Visi Maritim tersebut rupanya telah
ditangkap oleh Gubernur DIY, Sri Sultan Hamengkubuwono X jauh sebelum Presiden
mengungkapkan keinginannya menjadikan Indonesia sebagai Poros Maritim Dunia.
Pada tahun 2012, beliau mengungkapkan Paradigma “Among tani dagang layar”. Paradigma dari ‘Among Tani’ ke ‘Dagang
Layar’ bukan berarti petani berpindah menjadi nelayan. Paradigma ‘Among Tani
Dagang Layar’ merupakan kesatuan kalimat yang memiliki arti kegiatan usaha
pertanian dan kelautan secara simultan dan terintegrasi membentuk sinergi dalam
pengembangan potensi pantai selatan DIY serta pergeseran pola pikir masyarakat,
bahwa potensi kelautan yang sangat besar di bagian selatan DIY sudah waktunya
menjadi fokus baru dalam upaya mensejahterakan warga. Hal ini tentu sangat
relevan jika dikaitkan dengan kondisi Yogyakarta saat ini, dimana ada kecenderungan
yang mulai mengkhawatirkan terhadap usaha pertanian tradisional, yaitu terjadinya
alih fungsi lahan yang sulit untuk dibendung. Pada tahun 2014 saja, ada 114
izin mendirikan hotel dan 3 buah Mall
baru yang siap dibangun. Setiap tahun, sekurangnya 200 hektar lahan subur
beralih fungsi ke lahan non pertanian. Selain itu, tenaga kerja di bidang
pertanian memiliki pemasukan yang paling rendah dibandingkan sektor lain.

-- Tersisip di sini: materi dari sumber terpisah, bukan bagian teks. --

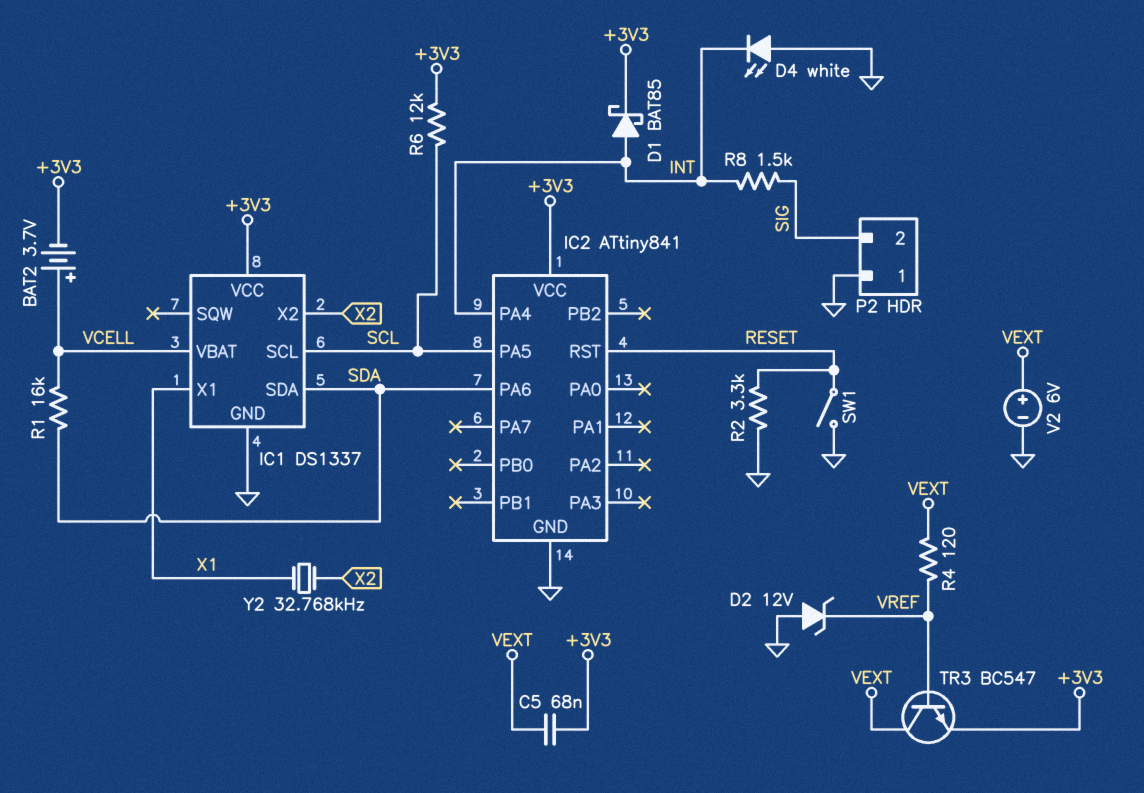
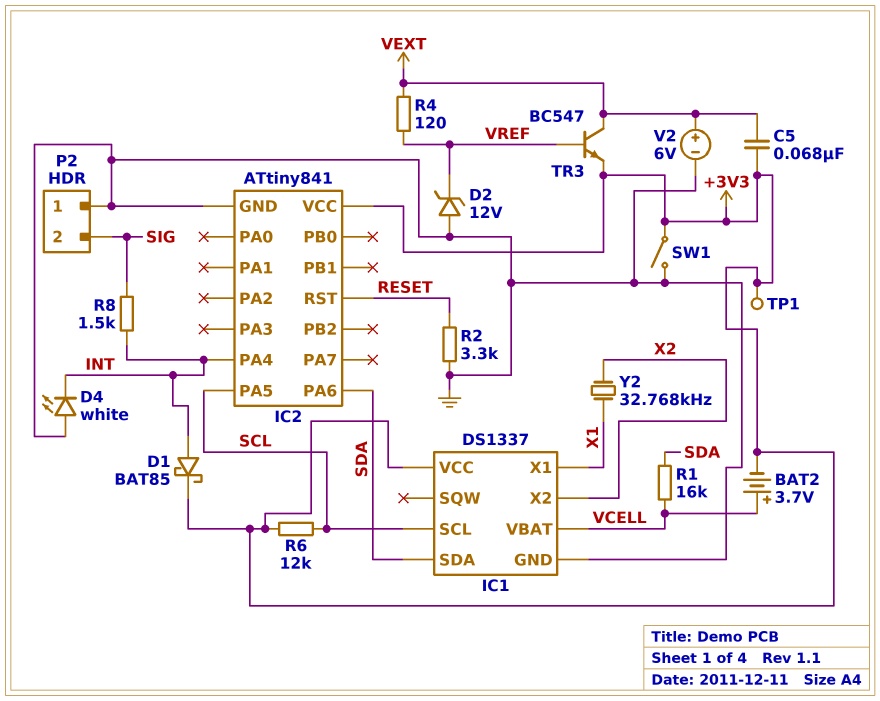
SW1: switch (GND, RESET) -> switch (+3V3, GND)
TP1: none -> test point (+3V3)

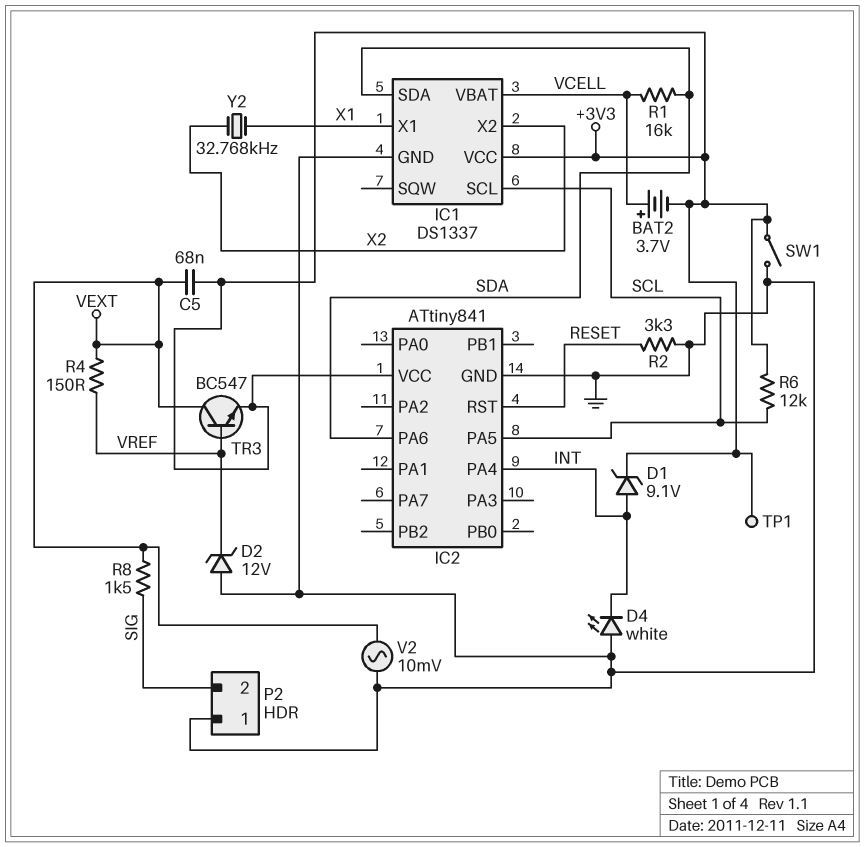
D1: schottky BAT85 (A INT, K +3V3) -> zener 9.1V (A INT, K +3V3)
R4: 120 (VEXT, VREF) -> 150 (VEXT, VREF)
R8: 1.5k (INT, SIG) -> 1.5k (SIG, VEXT)
V2: 6V (plus VEXT, minus GND) -> AC 10mV (GND, VEXT)

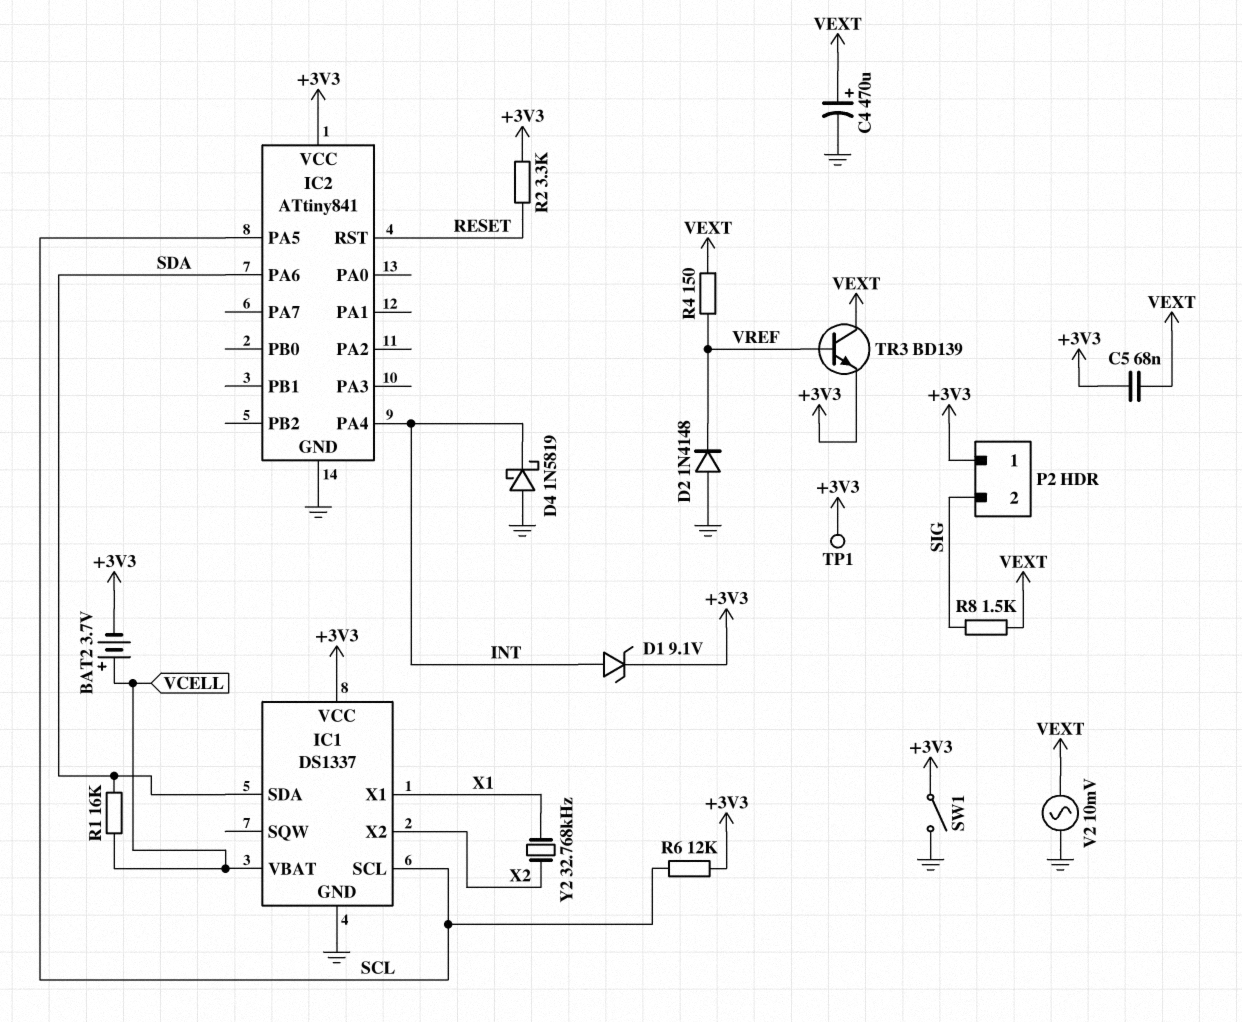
C4: none -> 470uF (plus VEXT, minus GND)
D2: zener 12V (A GND, K VREF) -> diode 1N4148 (A GND, K VREF)
D4: LED white (A GND, K INT) -> schottky 1N5819 (A GND, K INT)
P2 pin 1: GND -> +3V3
R2: 3.3k (GND, RESET) -> 3.3k (+3V3, RESET)
TR3: NPN BC547 (B VREF, C VEXT, E +3V3) -> NPN BD139 (B VREF, C VEXT, E +3V3)

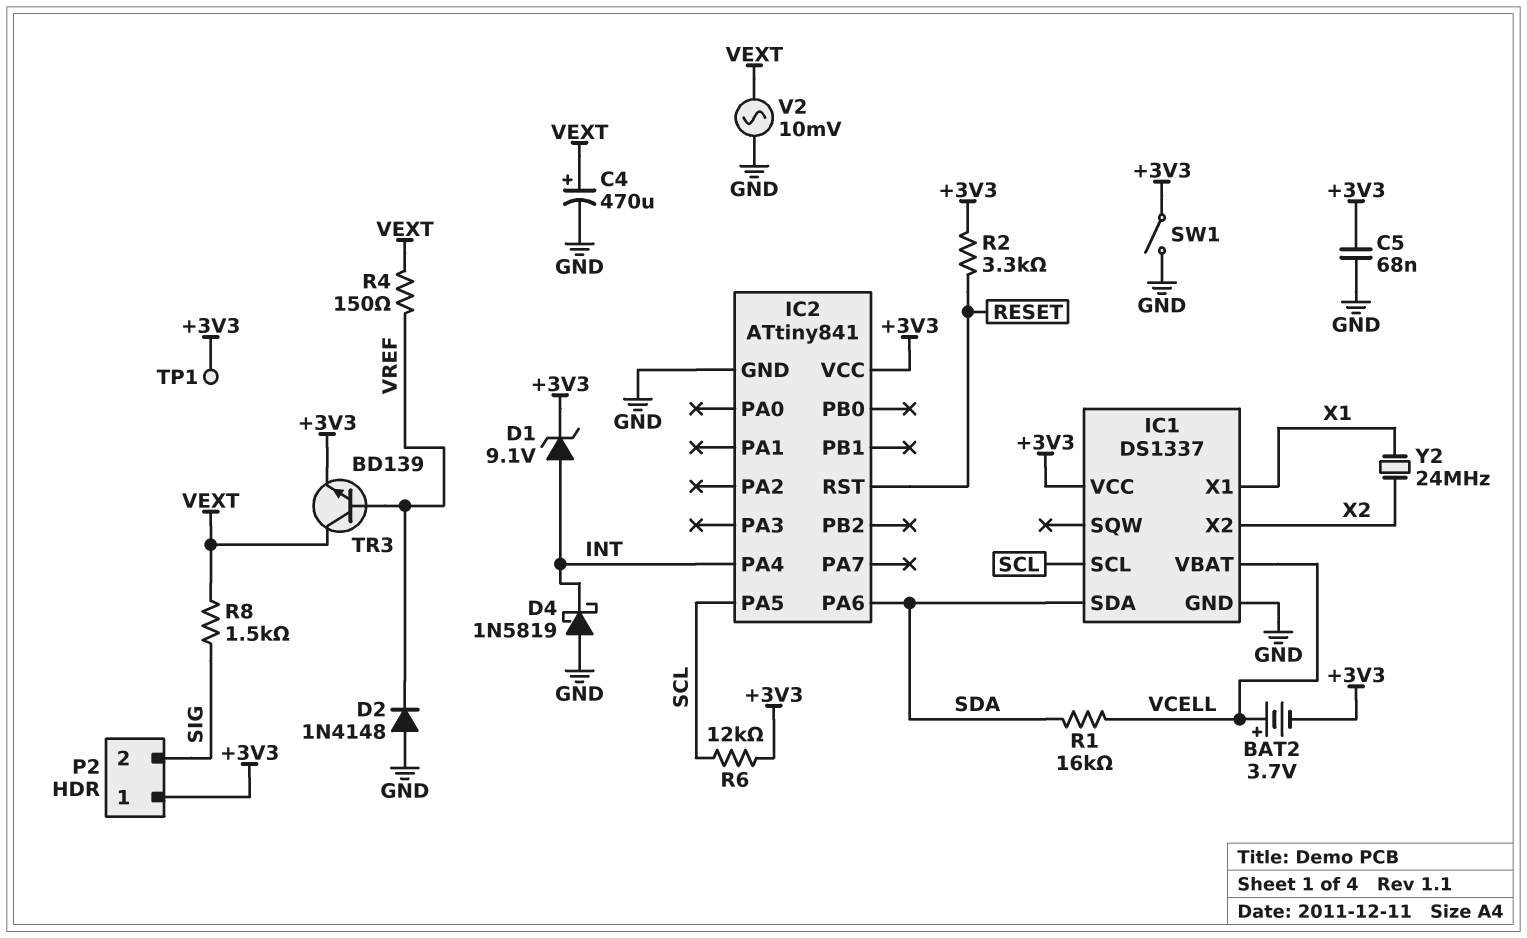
C5: 68nF (+3V3, VEXT) -> 68nF (+3V3, GND)
Y2: 32.768kHz (X1, X2) -> 24MHz (X1, X2)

Penyerapan tenaga kerja di bidang pertanian terus menurun tiap tahun, serta
generasi muda perdesaan enggan terjun ke bidang pertanian.
Berangkat dari fakta tersebut,
Pemerintah DIY harus serius menggarap sektor kemaritiman ini. Laut Selatan
bukan lagi ditempatkan sebagai halaman belakang, tetapi justru dijadikan
halaman depan. Bukan hanya dijadikan tempat wisata bahari, namun sebagai
peluang pembuka keran investasi. Peralihan paradigma ini juga sejalan dengan kebijakan
ekonomi nasional dengan ditempatkannya wilayah Kulonprogo dalam program MP3I
(Masterplan Percepatan dan Perluasan Pembangunan Indonesia berupa Kawasan
Ekonomi Khusus (KEK), termasuk dalam ‘Koridor
Delapan' seluas 3500-3700 ha. Konsekuensinya, perlu melakukan kaji
ulang terhadap Rencana Tata Ruang Wilayah (RTRW) secara komprehensif,
menyeluruh dan lengkap, dengan menempatkan Jawa bagian selatan untuk penyebaran
pertumbuhan.
Paradigma Among Tani Dagang Layar
merupakan integrasi Pemerintah DIY dalam menangkap visi Pemerintah pusat di
sektor maritim. Daerah Istimewa Yogyakarta tentu mempunyai potensi yang sangat
luar biasa. Provinsi yang berbatasan langsung dengan Samudera Hindia ini
memiliki garis pantai sepanjang 113 kilometer mil laut yang tersebar di 3
kabupaten, yaitu Kulonprogo, Bantul, dan Gunungkidul. Wujud nyata yang dapat
dilakukan dalam menginternalisasi paradigma tersebut salah satunya dengan
mengalihkan pusat pertumbuhan ekonomi dari wilayah Pantura ke Pantai Selatan
dengan mengembangkan klaster-klaster industri kecil dan agribisnis di pedesaan,
serta industri kelautan, perikanan dan pariwisata maritim, yang didukung
infrastruktur jalan selatan-selatan. Investasi skala besar juga patut
dipertimbangan karena setiap kabupaten memiliki potensi nya masing-masing.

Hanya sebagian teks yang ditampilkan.